Ashley-Ann Eathel Frazer of Pembroke Pines, Florida was arrested on 7 July for her alleged involvement in a sweepstakes scam that collectively cost four women $240,000. Frazer, 26, faces charges for money laundering, obtaining property by fraud, and exploitation of the elderly. Bond for Frazer is set at $250,000, and she is required to provide proof that the source of her bond is legitimate. Frazer told the judge at her bond hearing that she intends to hire a private attorney to represent her.
According to the police report, four women from Hawaii, Oregon, California, and Texas were told they had won a car from Publisher’s Clearing House sweepstakes by an unidentified stranger who was ”very smooth” on the phone. The women, one of whom is over 80 years old, were told they had to pay delivery fees and taxes if they wanted to receive their prize. Believing the scam, the four women collectively sent $240,000 to the scammer and received nothing in return.
After the incident was reported to police, evidence showed that there is a South Florida link that ties all four cases together. Mark Moretti, a detective with Miramar Sheriff’s Office who was assigned to the case, found a connection that allegedly linked Frazer to the scam.
On July 6, Moretti received information from an investigator working for Fifth Third Bank about suspicious activity at the bank’s Miramar branch. The investigator specifically singled out Frazer’s bank account.

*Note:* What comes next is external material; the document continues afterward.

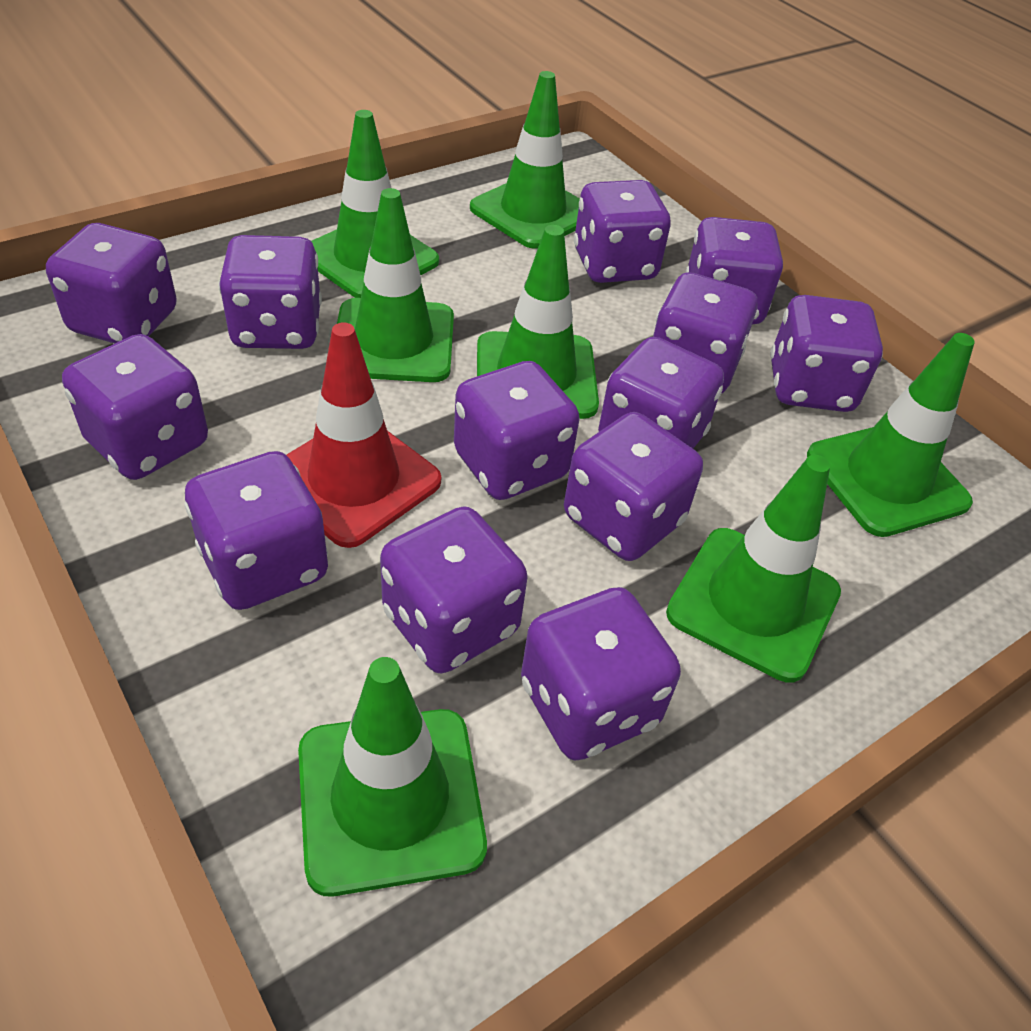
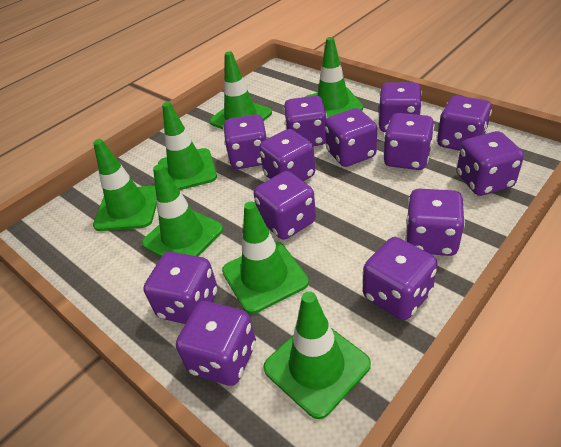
red traffic cone: 1 -> 0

The detective interviewed Frazer the next day andshe allegedly told him that she was unemployed and had four children.
Records show that Frazer had reportedly received over $70,000 worth of cashier’s checks and wire transfers from the four scam victims between January and July this year. Court documents show that the woman in Texas sent two checks worth over $10,000 to Frazer’s account; the Oregon woman sent a $35,000 cashier’s check; the Hawaiian woman wire transferred $3,000; and the woman in California deposited a $22,000 check.
When questioned about the money, Frazer allegedly told Moretti that she had been employed by anonymous parties to make deposits, withdrawals, and transfers using Western Union to unidentified recipients. Moretti told the press that investigators are still not sure if Frazer was just transferring the money, or if she had a more substantial role in the scam.
The detective advised the public to ignore solicitations from strangers who promise prizes on the phone. Publisher’s Clearing House states on its website that entering its sweepstakes is free and there are no fees associated with winning a prize.